Sunday, July 3, 2011

Google+ - Just a Testing phase or a Marketing ploy??

Google Plus.

As of now, the internet is flooded with posts regarding the new G+ social networking initiative by Google+, so I daresay it has become the current G-spot of the internet. There are the praisers and there are the nay-sayers. Mostly praisers.

This brings us to the focus of this blog. Analysis of Google's Marketing Strategy which they have employed for G+; and is their general approach for almost all of their products.

So before I begin, Let me ask you a very silly question. Why are diamonds so dear; but sand so cheap? Both Diamonds and sand find equally useful applications and yet the discrepancy in their values is mind boggling. The key word here is Rarity. If we simply reverse the availability of sand and diamonds (that is make diamonds as abundant as sand and sand as rare as diamonds), the value of the two will be swapped accordingly as well.

The point I am trying to make is, it is human nature to value things that are rare and cannot be attained easily.
Rarity == Value.
The good people at Google understand this very well. As 'TechCrunch' puts it, "Google has tried to downplay its super top secret social project as much as humanly possible". And when one day, they were finished with coding and testing, their product was ready to go on air, poof, they put just put a black bar on their homepage. I for one had though it to be a permanent design change until I read about G+.

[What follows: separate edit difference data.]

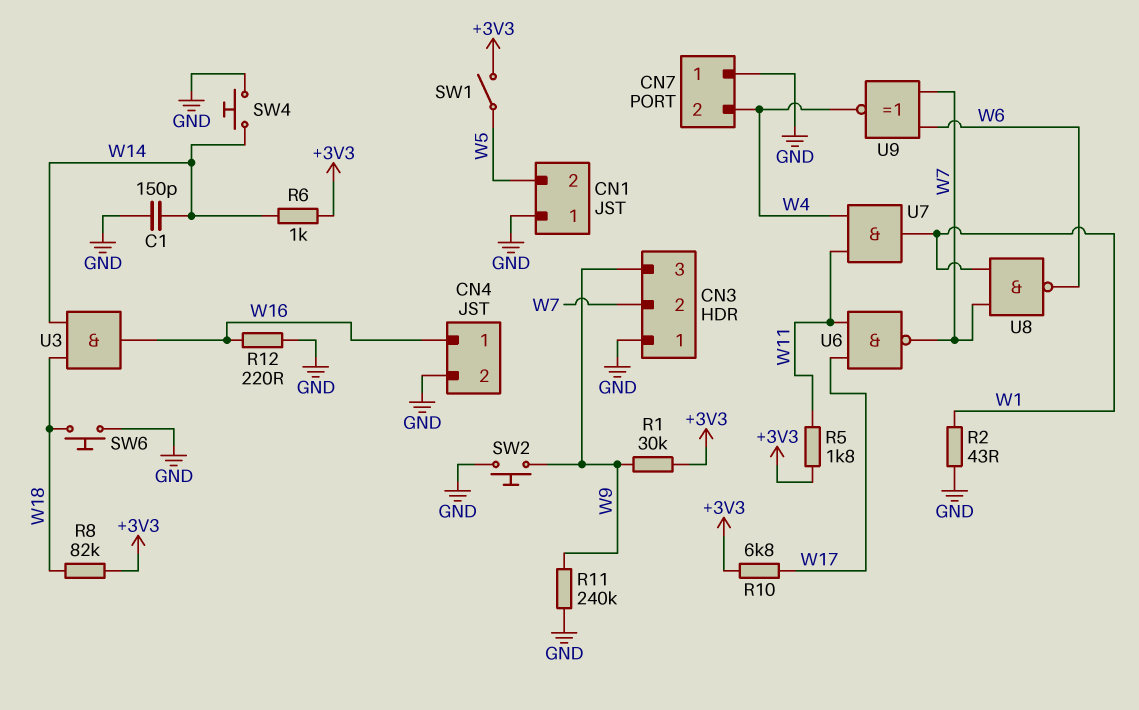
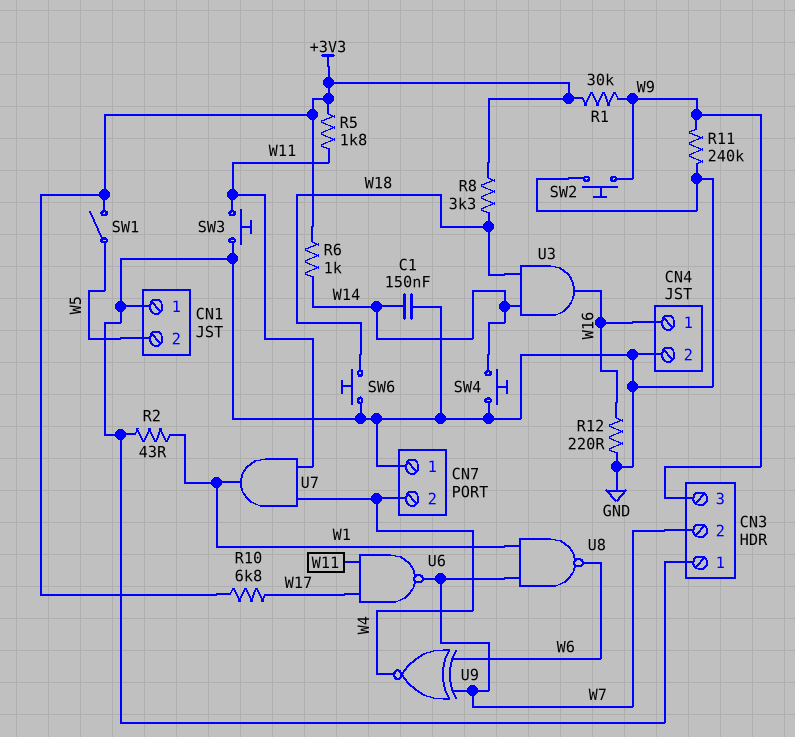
C1: 150pF (GND, W14) -> 150nF (GND, W14)
R8: 82k (+3V3, W18) -> 3.3k (+3V3, W18)
SW3: none -> button (GND, W11)

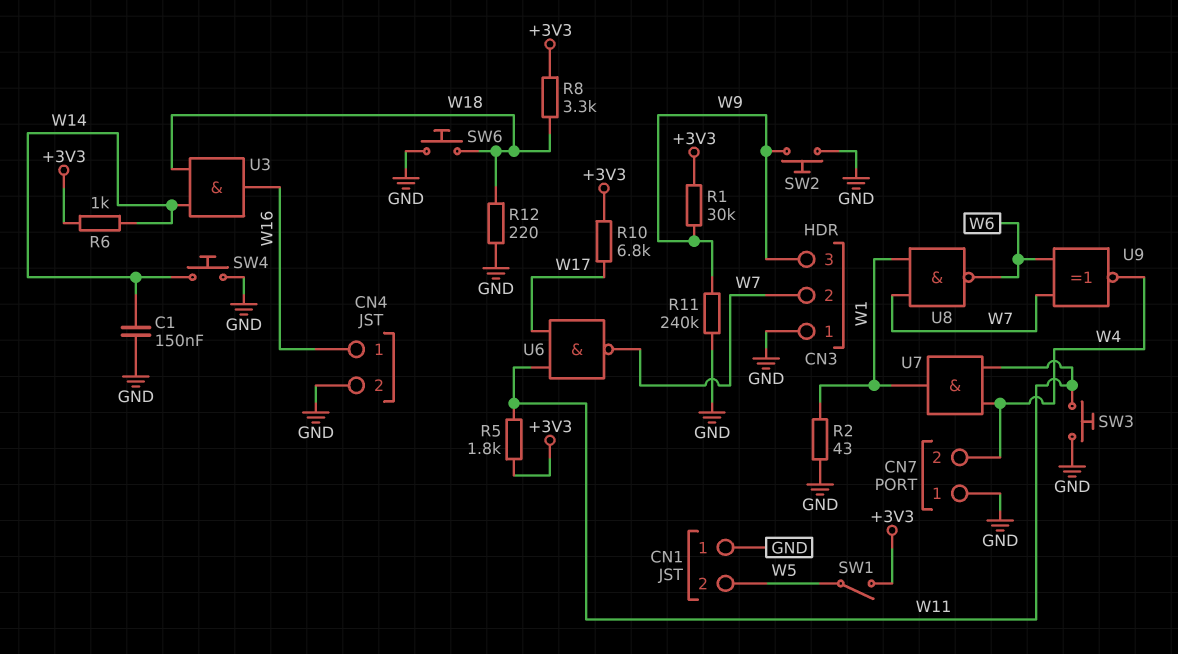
R12: 220 (GND, W16) -> 220 (GND, W18)

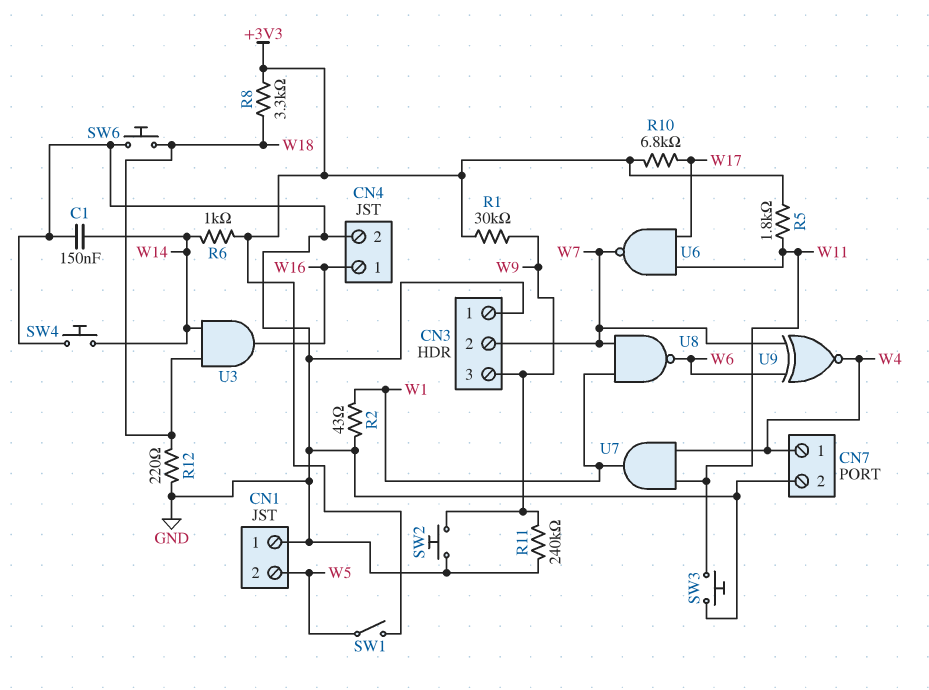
CN7 pin 1: GND -> W4
CN7 pin 2: W4 -> GND

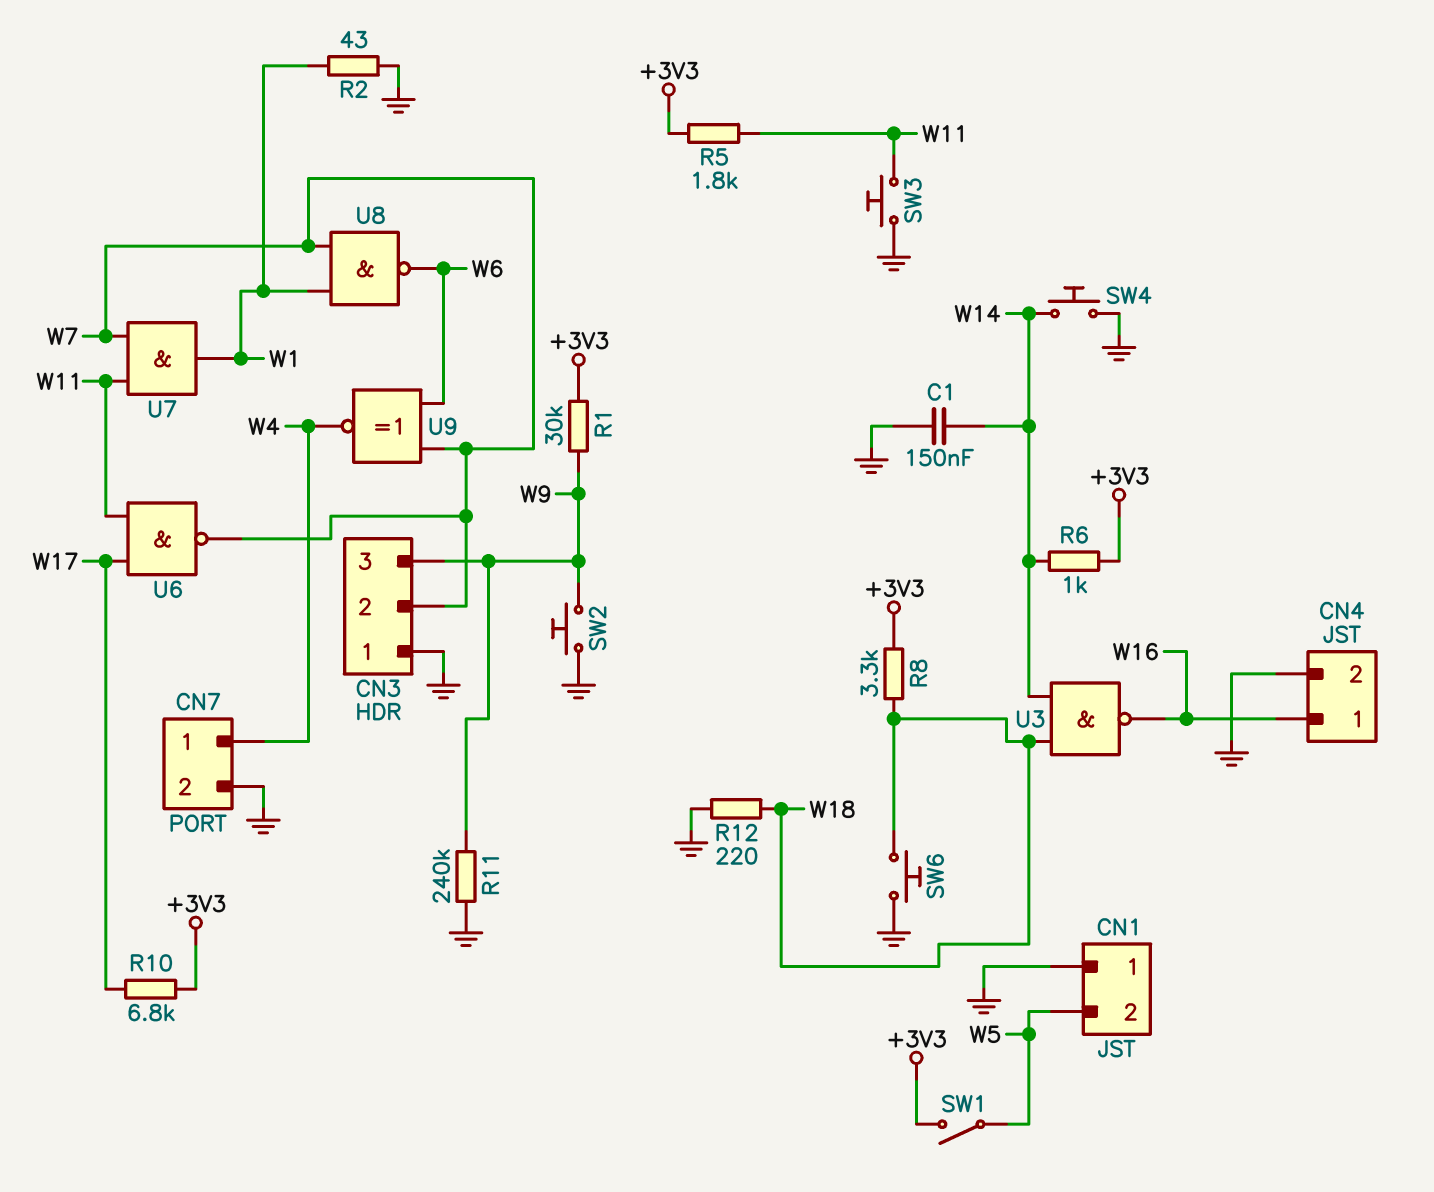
U3: AND (in W14, in W18, out W16) -> NAND (in W14, in W18, out W16)
U7: AND (in W4, in W11, out W1) -> AND (in W7, in W11, out W1)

I was one of the lucky ones to get in without any glitches. So, I came, I saw, and I liked what I saw. I ran back to Facebook to herald it to the world - All behold! A worthy opponent to Facebook arrives. Everyone was obviously curious, but when they tried to get in, they were denied entry. The reason being - G+ had exceeded its sign-ups capacity.

Like Really?! Who would have thought the words 'Google' and 'Low capacity' would ever make their way into a single sentence! Okay okay, I already hear y'all arguing that G+ is still in its testing phase. And perhaps you are right. But I can't help wondering, if it was more of a marketing ploy rather than 'just pure testing'. By letting only a certain chunk of people in, Google managed to get rest of the left-out ones curious. And suddenly, the fact that you hold a G+ account is a thing to gloat about and to get your friends jealous.

So there, create a scarcity to increase the demand. Make it a rarity, and hence increase its value.
So, without any countdown, without any trumpet blowing, without a single advertise anywhere* - Google managed to turn everyone's head to their product. A super cheap yet super efficient marketing ploy. Ingenious I say.


* personally, I dint see a single ad. Feel free to let me know via comments if you saw any G+ ads.


PS: Don't try this marketing strategy with your mid-sized business. It only works for the giants.